Dead Again?
LARSSON at vax1.mankato.msus.edu
LARSSON at vax1.mankato.msus.edu
Tue Mar 14 11:38:04 CST 1995
Aaron Yeater writes:
"i've been rereading vineland, and noticing the status of death
therein. some characters are 'unkillable,' like Vond, the
Roadrunner, eluding death confidently. others, from Takeshi on down,
are in various 'stages' of death, the Thanatoids being "like death,
only different." No one is really dead-no one ever dies (like tv,
kinda?) perhaps what TRP presents is the end of death, the
breakdown of the 1 and 0 into something more
complicated--transformation. but into what? is it salvation,
immortality, the ultimate promise of the conspiracy? or dissolution,
entropy? thus in GR people don't die, they disappear, cross over,
form and reform, and if transformation does not take place (as von
Braun tells us in the epigraph it always will) then there is
dissolution, hopelessness, chaos. and the pynchonian dilemma
remains: will you be 'part of the system', choosing to sacrifice your
will and individuality to the 'grand design' for salvation of your
soul? or will you fight cooptation by the conspiracy and in stead
simply fall apart, dissolve, collapse, be crushed by pessimism? "
Welcome!
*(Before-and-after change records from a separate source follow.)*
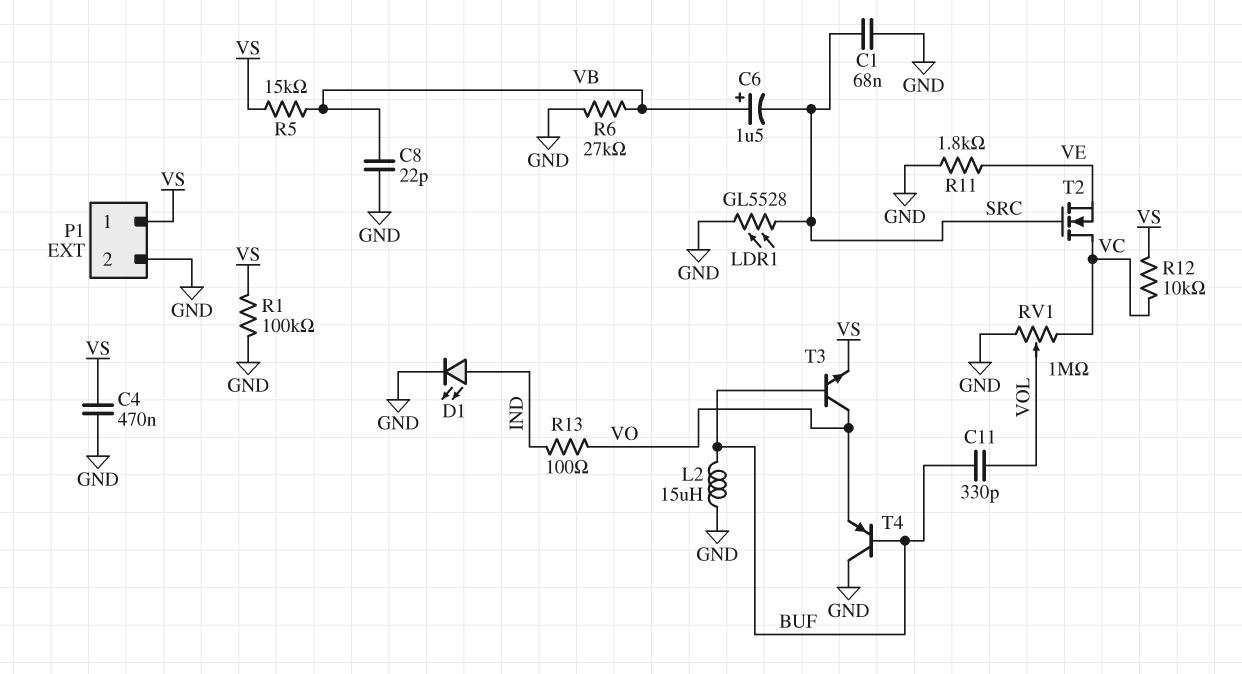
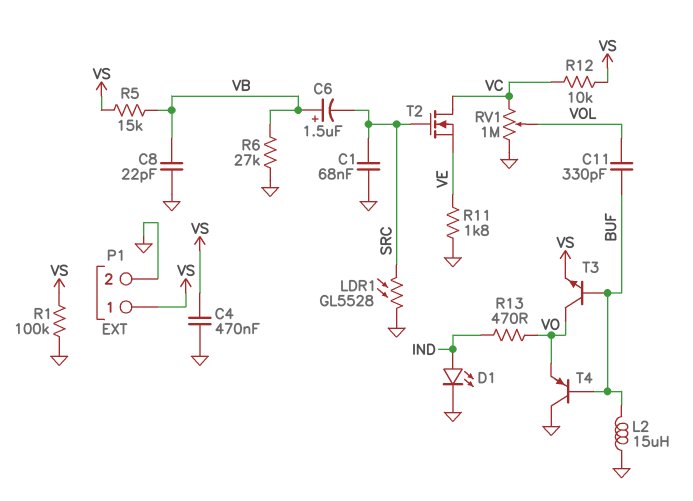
R13: 100 (IND, VO) -> 470 (IND, VO)

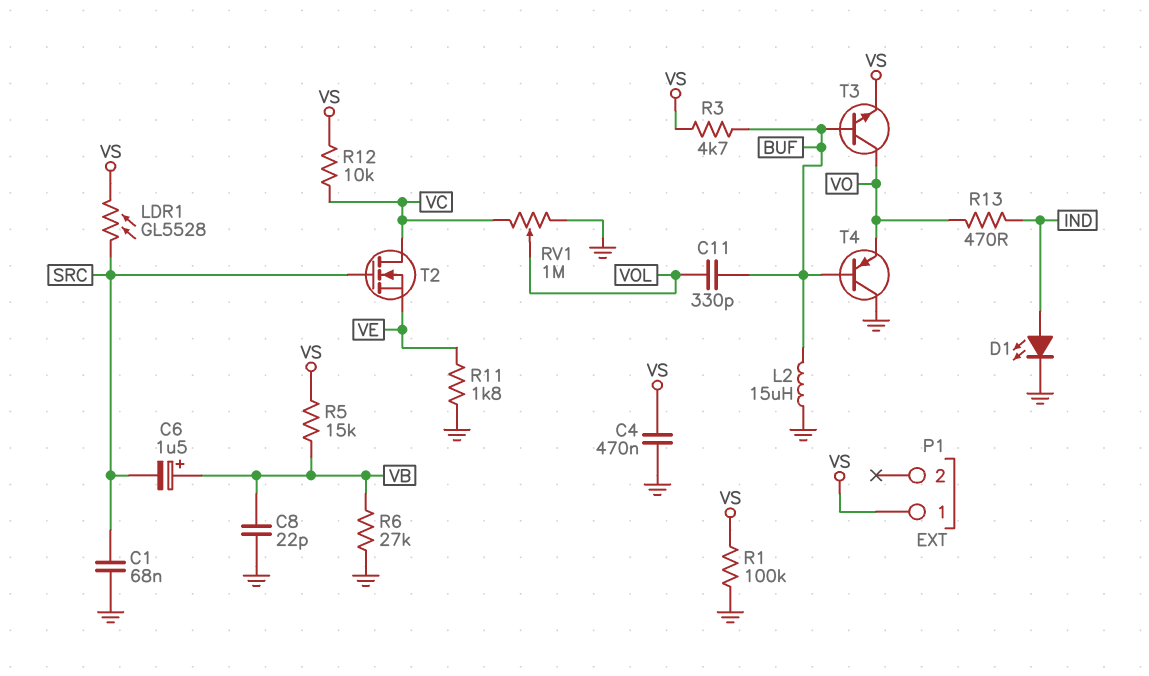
LDR1: GL5528 (GND, SRC) -> GL5528 (SRC, VS)
P1 pin 2: GND -> none
R3: none -> 4.7k (BUF, VS)

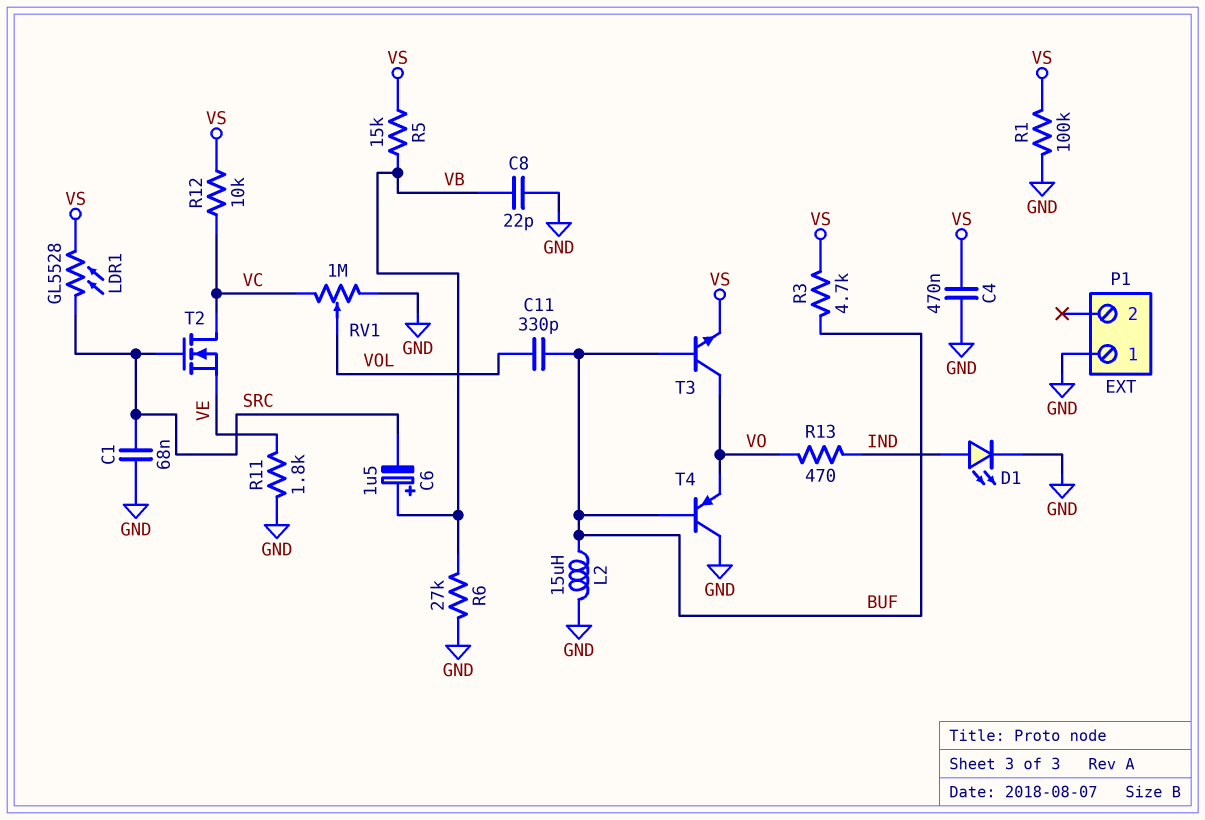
P1 pin 1: VS -> GND

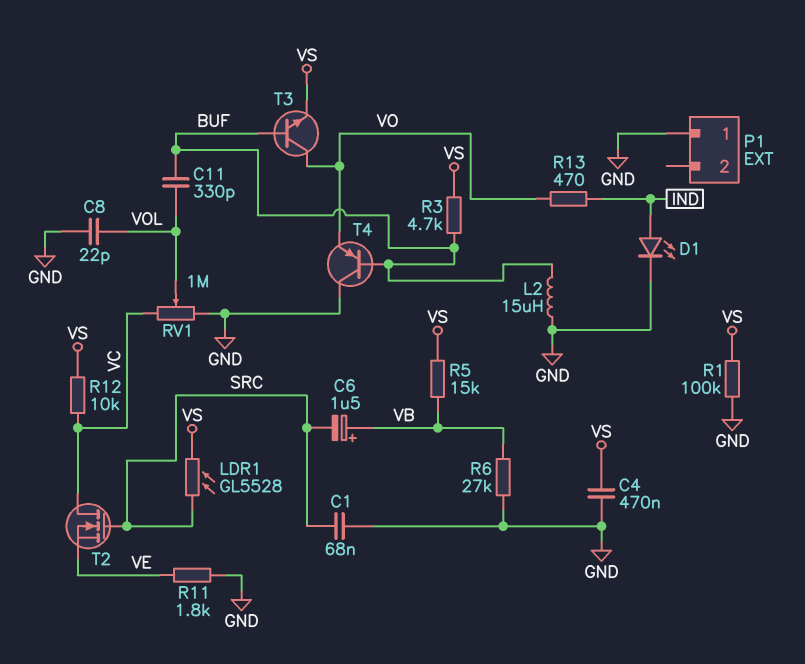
C8: 22pF (GND, VB) -> 22pF (GND, VOL)

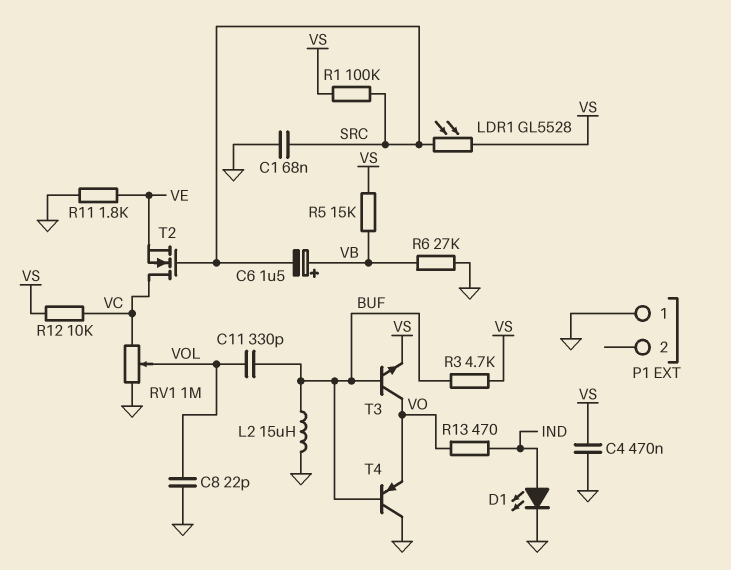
R1: 100k (GND, VS) -> 100k (SRC, VS)

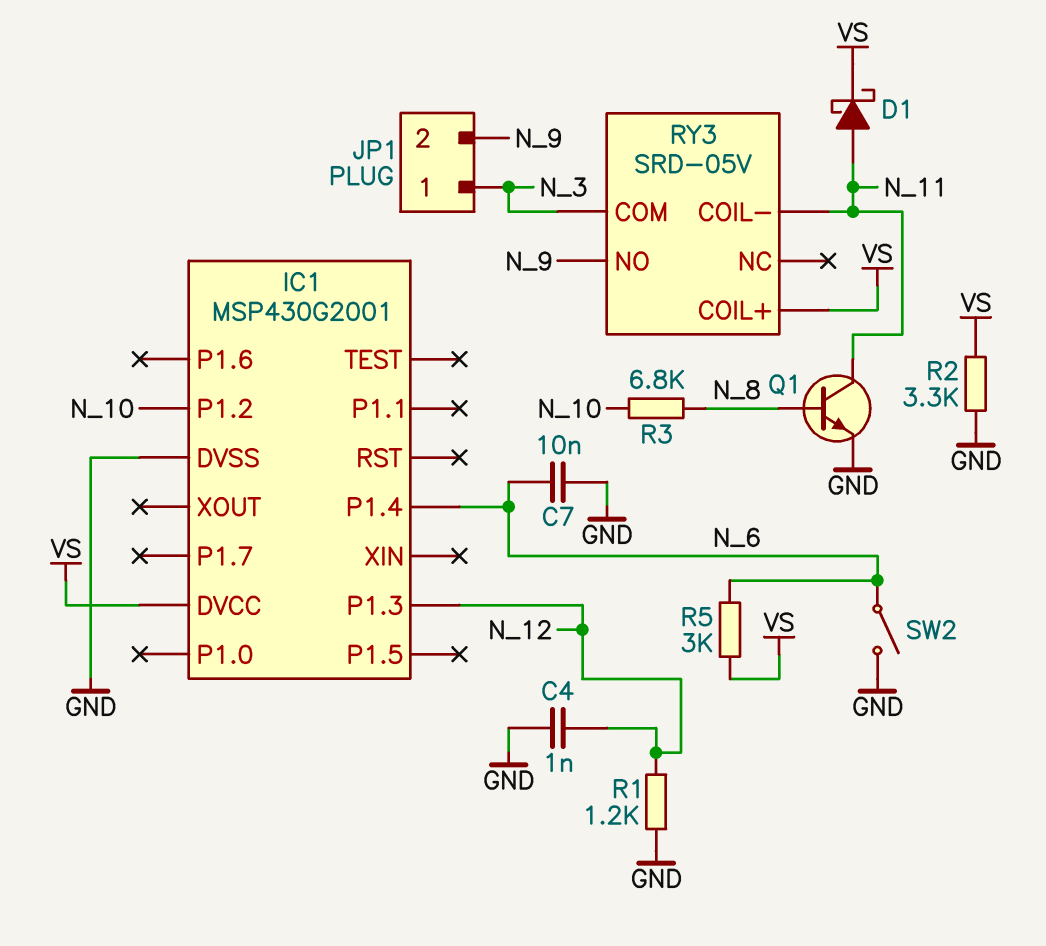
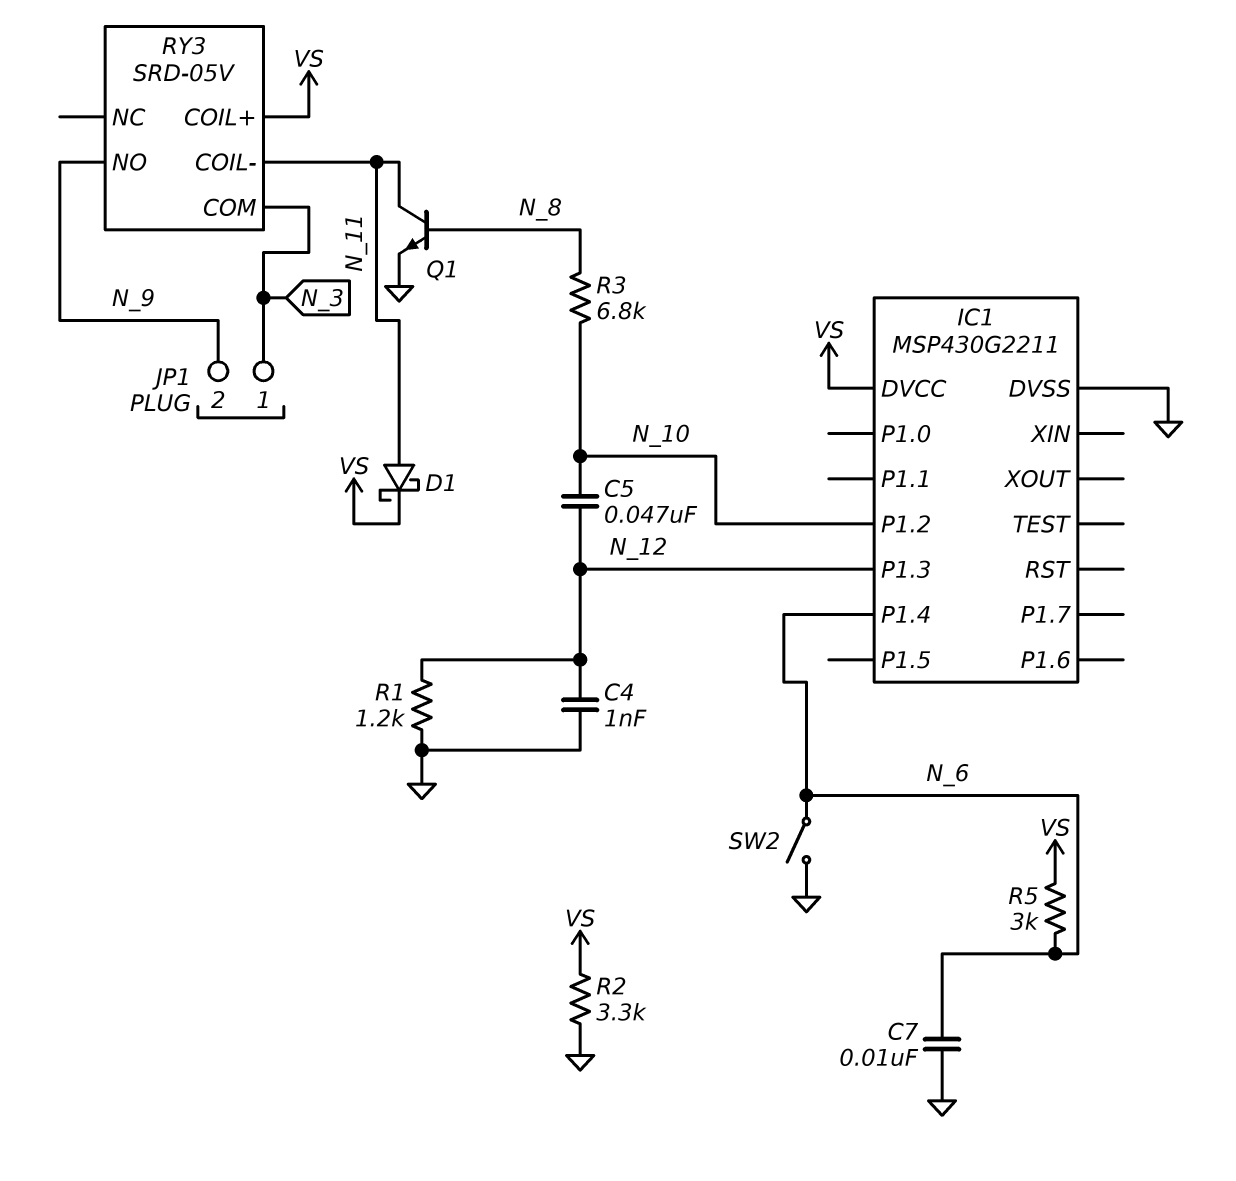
C5: none -> 47nF (N_10, N_12)
IC1: MSP430G2001 -> MSP430G2211

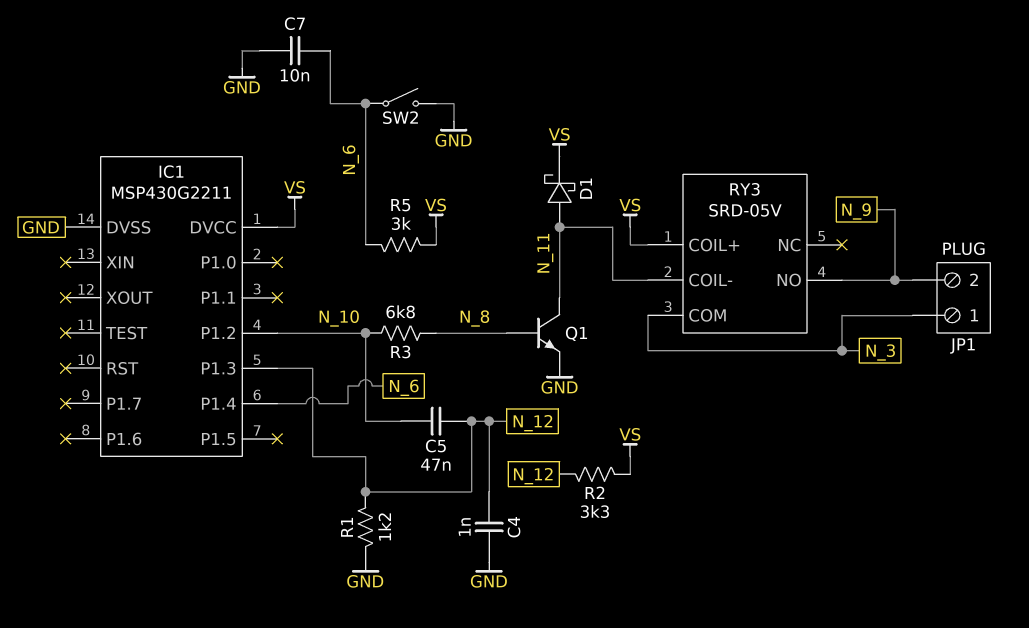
R2: 3.3k (GND, VS) -> 3.3k (N_12, VS)

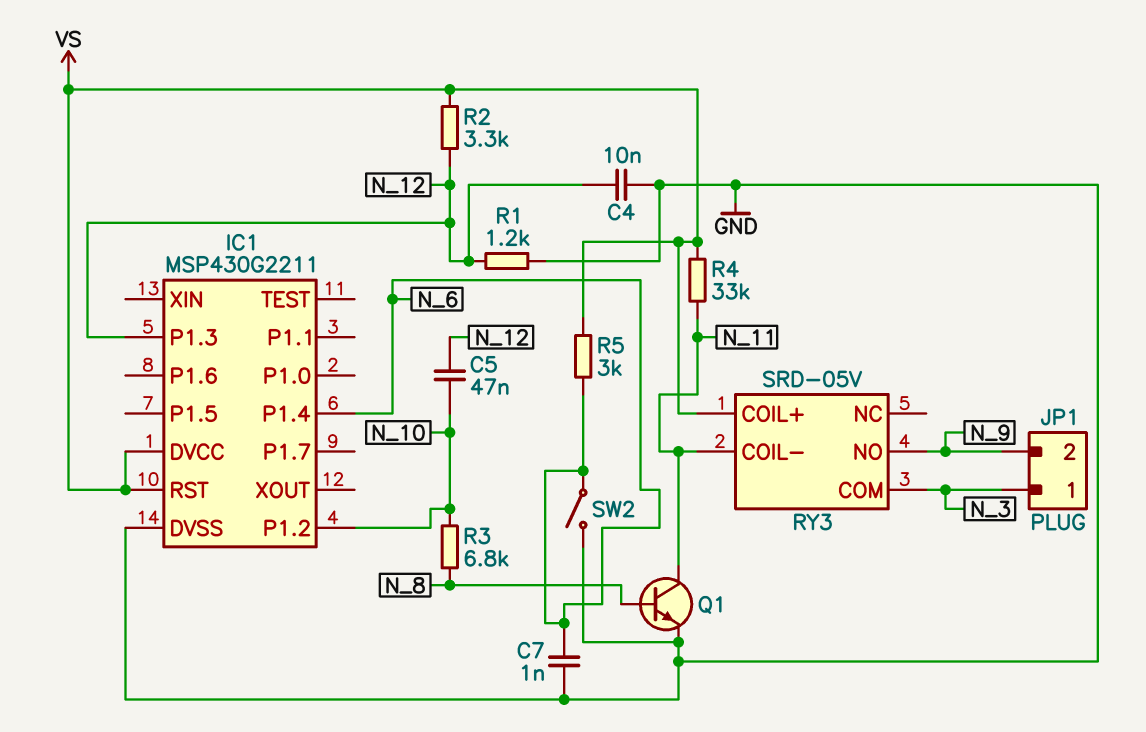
C4: 1nF (GND, N_12) -> 10nF (GND, N_12)
C7: 10nF (GND, N_6) -> 1nF (GND, N_6)
D1: schottky (A N_11, K VS) -> none
IC1 pin RST: none -> VS
R4: none -> 33k (N_11, VS)

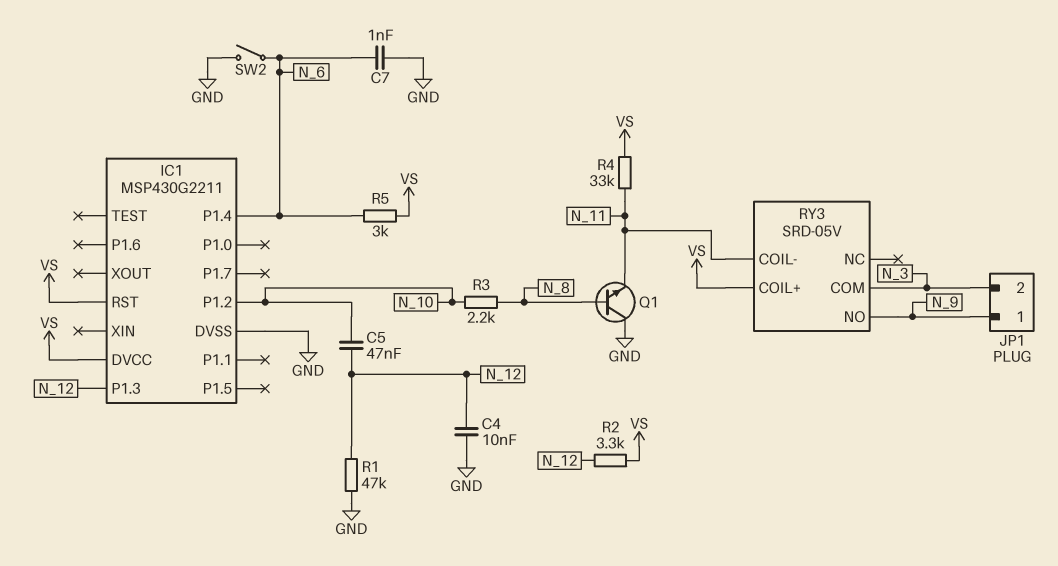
JP1 pin 1: N_3 -> N_9
JP1 pin 2: N_9 -> N_3
Q1: NPN (B N_8, C N_11, E GND) -> NPN (B N_8, C GND, E N_11)
R1: 1.2k (GND, N_12) -> 47k (GND, N_12)
R3: 6.8k (N_8, N_10) -> 2.2k (N_8, N_10)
And very appropriate comments indeed.
All this can be traced back to Eliot and "death's other kingdom" and
through TS (Not Tyrone) to Dante, where people can be in Hell while
their bodies are still "alive". Roger and Pig's escape from the Dinner
suggests that there are alternatives, ways to slip out between the bars,
places that must exist between the one and zero, but you have to look hard
to find them and act quick to get to them.
On another note, for conspiracy buffs and/or cyberfreaks, check out the
new Fox show VR5, where Lori Singer slips her receiver into the wrong
modem and discovers that she can warp right into other people's subconscious!
At the end of the first show, she's recruited for government (?) work
by something called the Committee, which may or may not have something to
do with the death of her father and sister 17 years earlier. There are
lots of sly references to other films and tv shows (her link to the
Committee is one Dr. Frank Morgan, the name of the actor who played the
Wizard of Oz, her lobotomized-looking mother is played by ex-Nurse Ratched
Lousie Fletcher, and so forth). It looks like a promising show.